If you’re doing desktop troubleshooting of end user mail clients and you want to make sure that a persons account is able to use SMTP Authentication properly, you to do this with a telnet client but it will take a little work.
If you do a google search for troubleshooting SMTP Authentication, you will find many guides that use telnet in combination with a base 64 encoder/decoder webpage or tool. Well, here at Vircom, we use a little tool that we wrote internally called Sconsole, short for SMTP Console. It was designed as a replacement for telnet and includes a base 64 encoding facility built into it; Instead of having to manually encode the Auth Login username & password using a base 64 encoder, Sconsole will do it for you.
Where can you grab it:
http://support.vircom.com/supteam/sconsole.zip
How do you use it?
Simple.
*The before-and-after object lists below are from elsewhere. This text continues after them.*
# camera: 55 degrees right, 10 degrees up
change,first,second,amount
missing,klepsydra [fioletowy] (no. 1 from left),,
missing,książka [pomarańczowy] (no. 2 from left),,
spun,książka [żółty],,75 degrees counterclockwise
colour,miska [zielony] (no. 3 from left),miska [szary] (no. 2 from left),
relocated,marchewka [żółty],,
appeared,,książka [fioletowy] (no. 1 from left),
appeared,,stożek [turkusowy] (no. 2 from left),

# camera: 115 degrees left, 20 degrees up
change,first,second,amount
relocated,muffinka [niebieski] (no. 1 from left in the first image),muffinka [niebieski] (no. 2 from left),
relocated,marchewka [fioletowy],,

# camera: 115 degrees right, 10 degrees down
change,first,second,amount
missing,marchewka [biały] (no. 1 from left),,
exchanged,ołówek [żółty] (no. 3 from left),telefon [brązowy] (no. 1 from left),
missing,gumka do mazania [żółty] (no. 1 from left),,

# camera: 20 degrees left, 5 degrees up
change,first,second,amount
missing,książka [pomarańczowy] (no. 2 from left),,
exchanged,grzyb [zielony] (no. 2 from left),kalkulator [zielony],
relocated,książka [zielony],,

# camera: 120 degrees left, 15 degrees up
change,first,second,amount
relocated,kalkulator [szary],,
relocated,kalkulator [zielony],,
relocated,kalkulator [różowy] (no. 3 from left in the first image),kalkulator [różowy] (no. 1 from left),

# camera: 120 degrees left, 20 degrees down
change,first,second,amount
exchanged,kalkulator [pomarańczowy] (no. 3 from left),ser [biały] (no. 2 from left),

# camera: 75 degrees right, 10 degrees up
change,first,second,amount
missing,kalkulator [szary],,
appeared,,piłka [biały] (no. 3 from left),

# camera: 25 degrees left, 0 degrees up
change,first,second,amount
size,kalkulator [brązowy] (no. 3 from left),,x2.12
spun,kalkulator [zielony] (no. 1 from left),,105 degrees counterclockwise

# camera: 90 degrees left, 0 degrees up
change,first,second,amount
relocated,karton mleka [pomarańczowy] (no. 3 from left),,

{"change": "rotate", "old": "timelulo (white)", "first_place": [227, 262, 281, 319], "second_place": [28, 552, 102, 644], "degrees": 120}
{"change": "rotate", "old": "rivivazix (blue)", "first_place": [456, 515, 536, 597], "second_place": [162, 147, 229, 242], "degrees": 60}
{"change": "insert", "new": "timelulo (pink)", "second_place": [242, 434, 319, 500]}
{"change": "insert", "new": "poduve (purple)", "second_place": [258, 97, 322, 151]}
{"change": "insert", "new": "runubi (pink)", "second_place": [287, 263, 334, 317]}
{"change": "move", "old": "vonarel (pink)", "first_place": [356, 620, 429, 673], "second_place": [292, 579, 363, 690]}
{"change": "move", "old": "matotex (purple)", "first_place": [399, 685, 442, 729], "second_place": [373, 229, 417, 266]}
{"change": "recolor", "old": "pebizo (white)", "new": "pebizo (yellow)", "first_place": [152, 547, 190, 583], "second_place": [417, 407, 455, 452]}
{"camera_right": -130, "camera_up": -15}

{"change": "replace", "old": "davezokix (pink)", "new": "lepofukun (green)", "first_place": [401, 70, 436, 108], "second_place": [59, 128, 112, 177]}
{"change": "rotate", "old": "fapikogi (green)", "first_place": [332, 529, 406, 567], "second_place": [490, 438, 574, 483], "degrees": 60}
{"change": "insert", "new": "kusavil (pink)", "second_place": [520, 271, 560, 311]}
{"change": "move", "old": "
Unzip the file and you’ll find a program called sconsole.exe. It’s a small .net application which should work on any windows machine with .net 2.X or better installed. Once you start it up, this is what you should get:
Type in the name of the HOST you want to connect to and the port (25 or 587).
To do the auth login, click on the SMTP Tab.
In the freeform box at the bottom, type in EHLO domain.com and hit enter.
Next, type AUTH LOGIN and hit enter.
Then, check the Send Base64 box and type the email address to authenticate and hit enter. You will see that Sconsole encodes it for you.
Type in the password, and if it’s correct, you should get an immediate and clear result:
If the password is incorrect, the error message should be equally clear.
No fuss, no muss. No context switching.